Arisighi, later baptized as Chrysoskoulos, was the son-in-law of Alp Arslan. He had openly revolted against him, was defeated in battle, and was forced to flee to Cappadocia, where he began raiding Byzantine lands. Alp Arslan dispatched Afshin to hunt him down. In 1070, Chrysoskoulos was confronted by Manuel Komnenos, who had previously faced some success against the Seljuks in Caesarea. In the battle of Sebasteia that followed, Manuel was defeated and captured, but managed to convince Chrysoskoulos to defect to the Byzantines. Chrysoskoulos provided the Byzantines with information about Seljuk tactics and politics, and was honoured by the emperor, given gifts and converted to Christianity. According to Turkish researcher Selcuk Akyildiz: "This was the first time a Seljuk dignitary had sought refuge in Byzantium".

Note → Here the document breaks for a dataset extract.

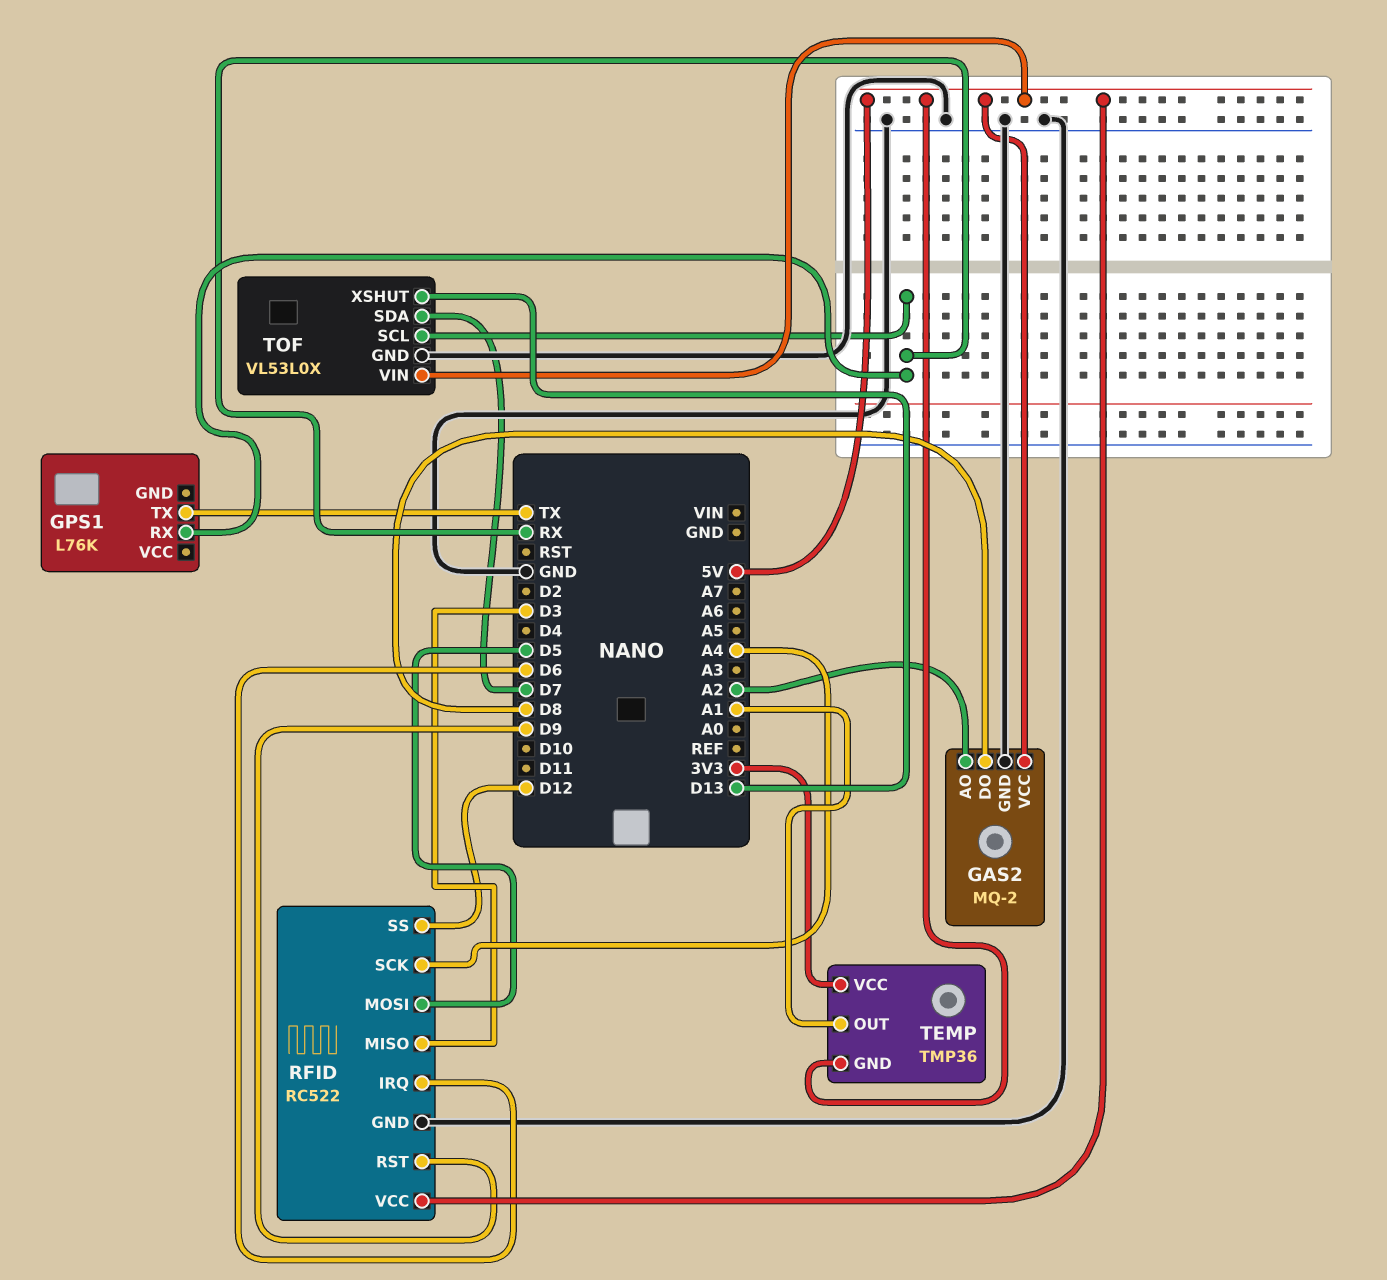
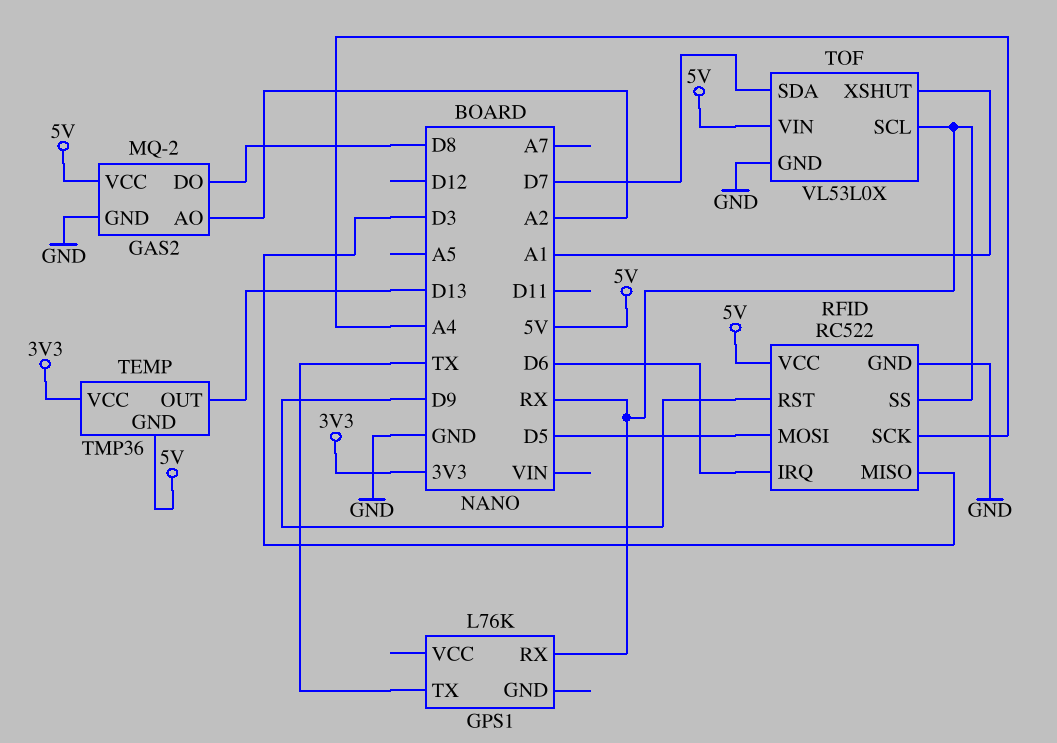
RFID pin SS: D12 -> RX
TEMP pin OUT: A1 -> D13
TOF pin XSHUT: D13 -> A1

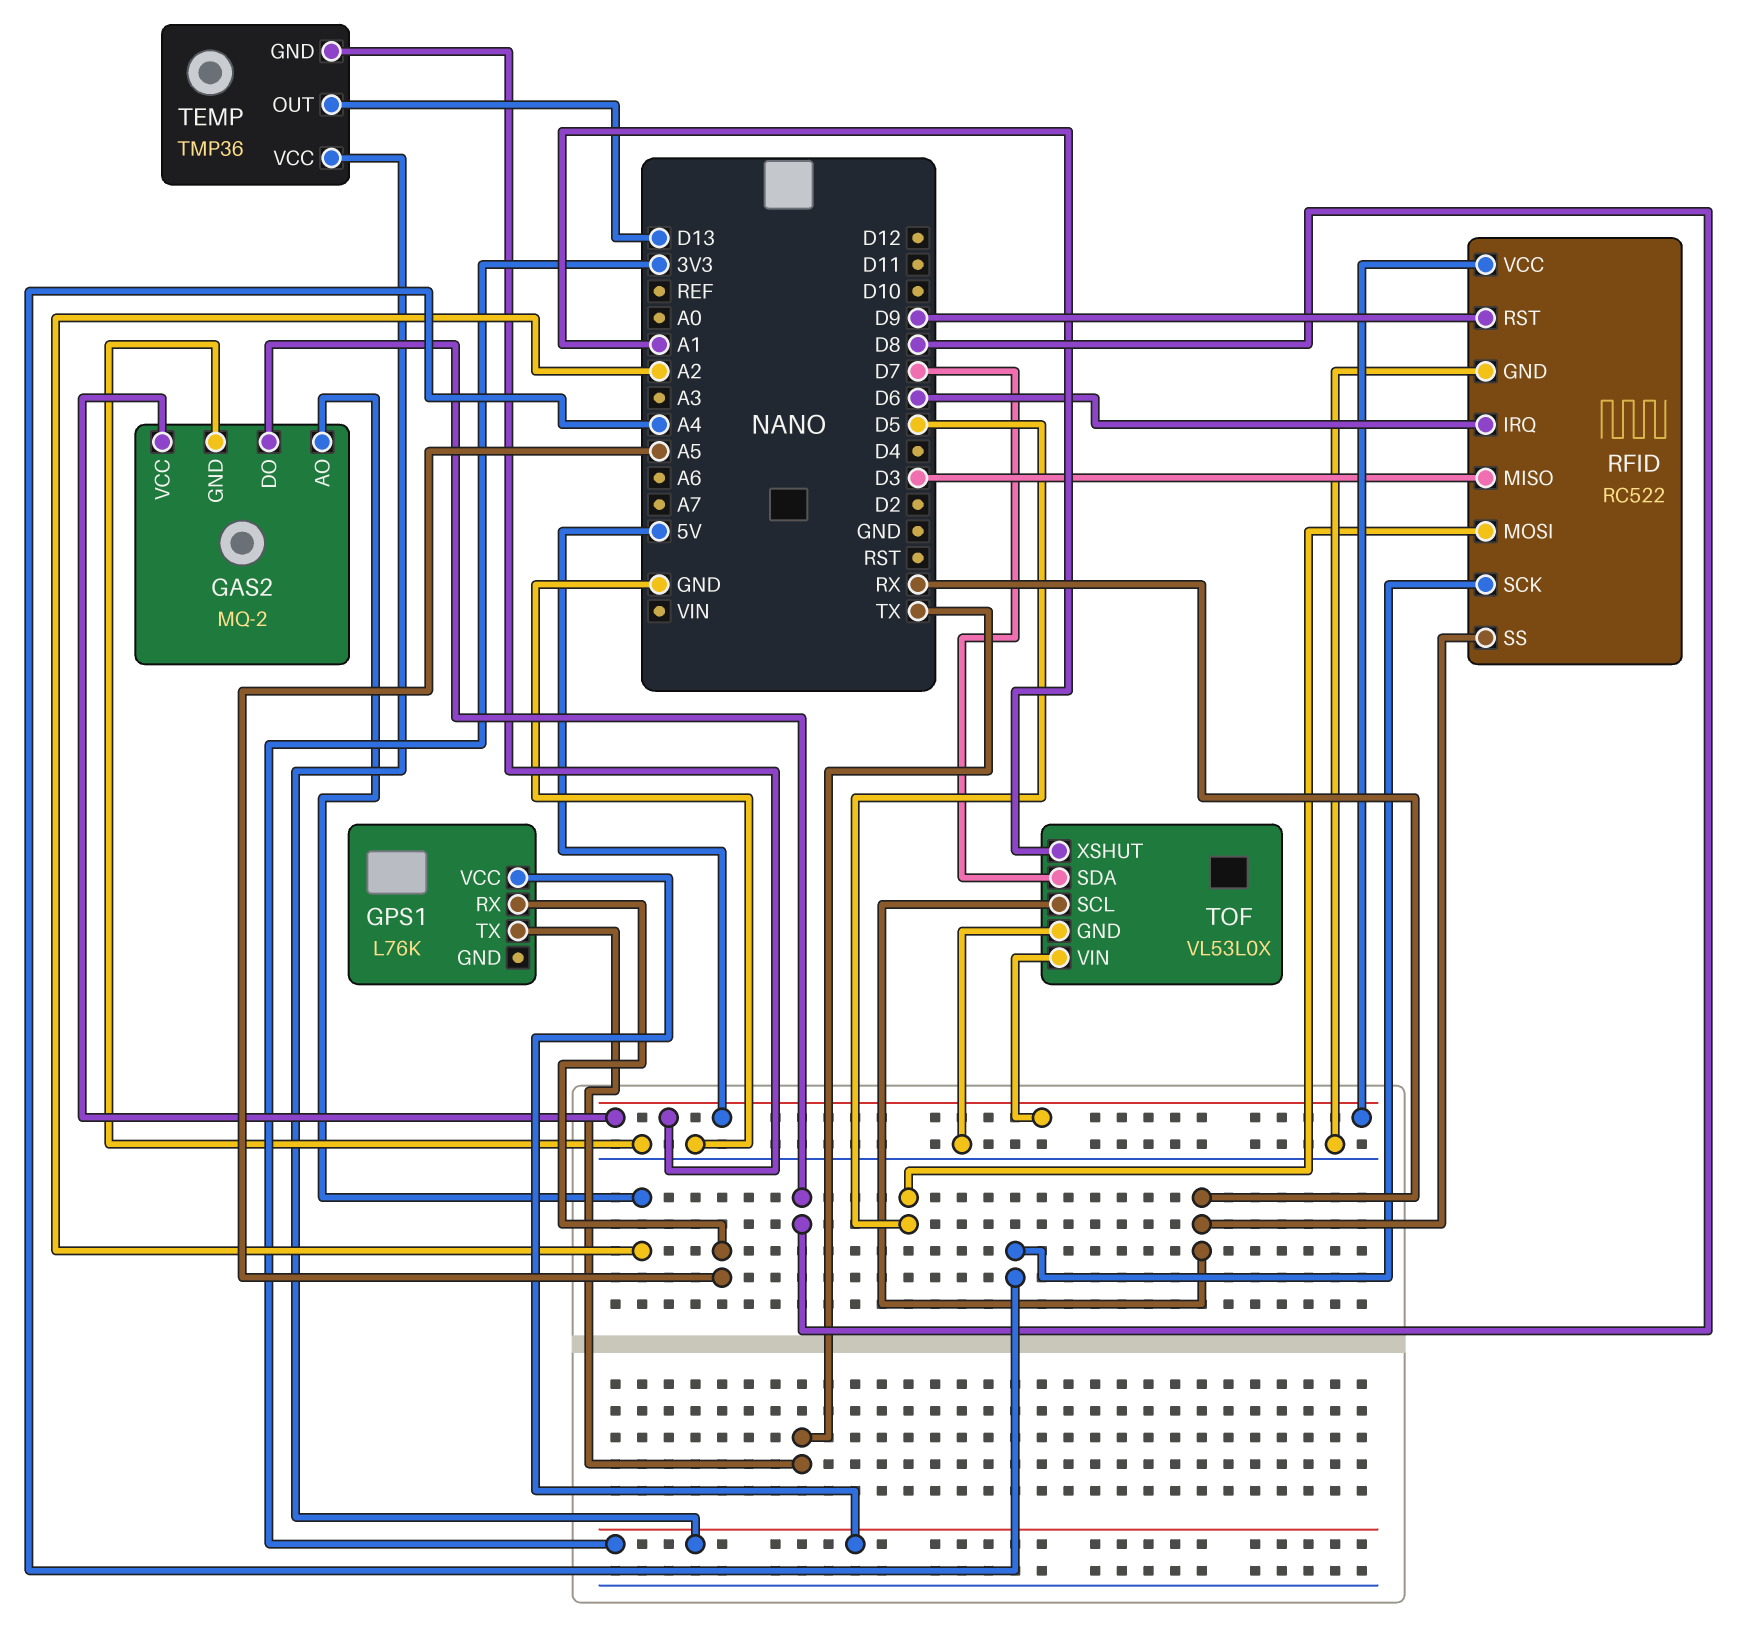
GPS1 pin RX: RX -> A5
GPS1 pin VCC: none -> 3V3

Hearing of these events, Afshin conducted a pursuit of Manuel and Chrysoskoulos, raiding the surroundings of Caesarea, Sebasteia, Akroinon, Temenothyra, Hierapolis, Laodicea and Ankyra. In 1070 he sacked Chonae, looted the large church of Archangel Michael, and massacred much of the city's population. He eventually reached Chrysopolis, where he sent an envoy to Emperor Romanos demanding that Chrysoskoulos and his men to be given to him, but the Byzantines refused, causing Afshin to plunder more Byzantine settlements. Afshin subsequently retired to Khlat and informed Alp Arslan about Chrysoskoulos' defection.
As a result of these extensive and continuous raids by the Seljuks, much of Byzantine Anatolia was severely shaken, with multiple regions pillaged and many important cities destroyed. Despite Romanos Diogenes' efforts, and despite conducting a relatively successful campaign in 1068, he was unable to score a decisive victory in 1069, failing at securing the campaign's main objective.

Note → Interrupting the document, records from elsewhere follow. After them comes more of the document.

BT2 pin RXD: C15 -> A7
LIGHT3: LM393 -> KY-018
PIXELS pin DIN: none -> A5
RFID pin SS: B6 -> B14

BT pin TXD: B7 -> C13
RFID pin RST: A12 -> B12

Though they gained a number of limited victories, the Byzantine armies were unable to decisively check the Seljuk onslaught, while the Byzantine defeats exposed the organisational problems they faced. The troops and garrisons in the region were exhausted, and issues of morale and obedience, such as with Frankish mercenaries, further hindered their ability to respond to the Seljuk attacks. In 1070, Romanos funded the construction of forts in Asia Minor. According to historian Anthony Kaldellis: "two which are known epigraphically guard passes between the center and the coastal lands, indicating that strategically all of Asia Minor was now believed to be a potential war zone".
In early 1070 Alp Arslan personally led a campaign into Byzantine Mesopotamia, capturing many small forts. However, he failed to capture the city of Edessa, following a lengthy siege, thanks to the efforts of its Doux Basil Alousianos, who was a descendant of Bulgarian Tsars. In spring 1071, the Sultan changed his focus to the Fatimid Caliphate, and begun besieging Aleppo, which he also failed to conquer. Romanos saw these failures by the Selkuks as an opportunity to lead a large army into Anatolia and Armenia, to recover lost fortresses and drive out the invading nomads. This third campaign would lead to the decisive Battle of Manzikert.